In July this year, the UN Environment Programme released its fifth Global Environmental Outlook, a three-yearly review of the planet's health. As report cards go, it was a D-minus: "If current patterns of production and consumption of natural resources prevail," said UNEP Executive Director Achim Steiner, "... governments will preside over unprecedented levels of damage and degradation."
Read the Global Environmental Outlook
Climate change, food and water shortages, overfishing, deforestation, biodiversity loss – all are chronic global maladies, but, said Steiner, the case for the cure: "a decisive and defining transition towards a low-carbon, resourceefficient, job-generating green economy ... is overwhelming".
New Zealand might seem well protected, even immune, from such global ailments, but a look through Ministry for the Environment (MfE) reports shows that we're part of the problem. Our greenhouse gas emissions, while falling overall, continue to mount over the country's farms: a consequence of continued intensification and rising nitrogen fertiliser use. Agriculture was the single largest greenhouse gas emitter in 2010, contributing 33.7 million tonnes of carbon dioxide equivalent, or 47.1 per cent of total emissions – an increase of 0.8 per cent on 2009.
In October, MfE reported that water quality was either poor or very poor at just over half of 210 monitored river swimming sites. A further 28 per cent got a "fair" grade, meaning you still risked illness by swimming there.
The Christchurch earthquakes reminded us that many of us live right beside a vast potential seismic energy: many more live beside an ocean tipped to rise by at least half a metre by century's end, and probably more. Driven by a more energetic climate, waves of change are coming our way.
So it was timely when, in early October, Science and Innovation Minister Steven Joyce boarded RV Tangaroa in Auckland to announce the National Science Challenges research programme.
Find out more about the National Science Challenges
The Challenges are a $60 million Government budget initiative to identify the paramount social and environmental problems facing New Zealand, and to secure solutions to them. The project rightly recognises that we are, above all, a ward of Nature: the country's economy stands or falls on the integrity of the environmental systems – water, energy, ecosystem services, nutrient and energy cycles – that sustain it. A more volatile climate will put still greater pressure on these systems (and on our economy – the 2007-08 drought cost around $2.8 billion in lost production), so it's vital that we strive to understand where that might lead.
As Minister Joyce said, "If we were able to talk about science more, there would be a lot more solutions coming forward, balancing science and the economy." Nowhere are they more urgently needed than in our pastures. The government's Economic Growth Agenda calls for export revenues to earn 40 per cent of GDP by 2025. That would require the sector to treble the real value of its exports in that time.
Find out more about the Economic Growth Agenda
Feeding the world is a noble cause, but if it leaves our skies loaded with greenhouse gas emissions, and our waters full of nitrogen, it will have been a lost one.
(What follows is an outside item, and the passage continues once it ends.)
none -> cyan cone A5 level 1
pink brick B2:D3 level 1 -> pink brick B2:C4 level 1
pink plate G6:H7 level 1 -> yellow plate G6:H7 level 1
The Government has signalled, too, that it expects our territorial sea to assist the nation's economic recovery. But before we can mobilise our marine resources sustainably, we have to know what they are, what ecosystems and webs they support, how much we might wisely choose to extract.
The long-term debt of getting it wrong will cancel out any short-term economic relief: as the Minister pointed out, "It's really important to have a science-based approach.''
Which comes down to accurate information, and innovative solutions. Monitoring has always been crucial to good resource management, but now that the rate of change threatens to outstrip the capacity of natural systems to adapt, we must be sensitive to any signals they might send.
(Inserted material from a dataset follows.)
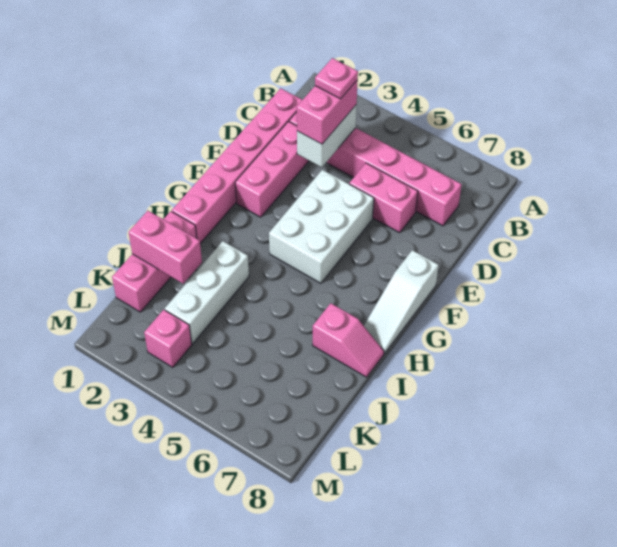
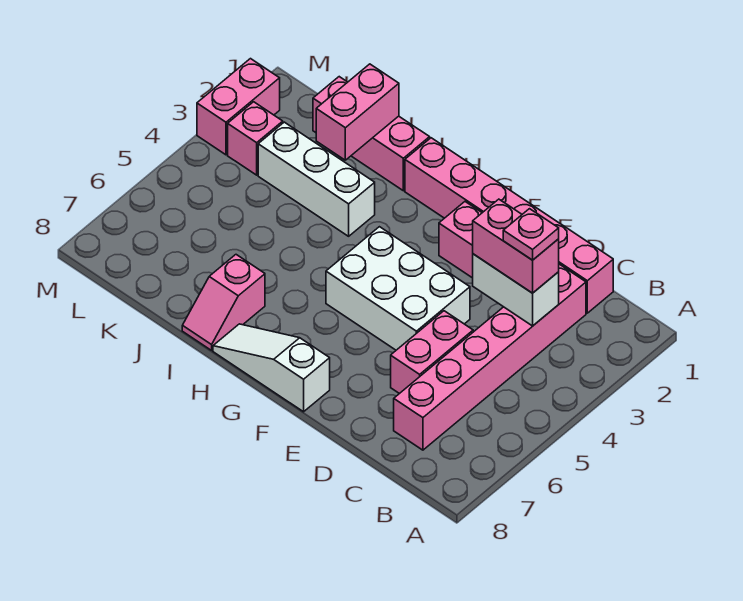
none -> pink brick M2:M3 level 1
In this issue, Something in the air reminds us of the value of vigilance: scientists at NIWA's Lauder Atmospheric Research Station have been measuring atmospheric elements for more than four decades, and their data suddenly became pivotal with the discovery of the ozone hole in 1985.
In Acid test, Marieke Hilhorst reports that, as the oceans absorb more and more carbon dioxide, shell-building creatures – including, crucially, plankton – may struggle to survive in increasingly acid seawater. Just what that could mean for oceanic food webs, we don't yet know, but NIWA scientists are testing various hypotheses, because nobody wants another unpleasant surprise like the ozone hole.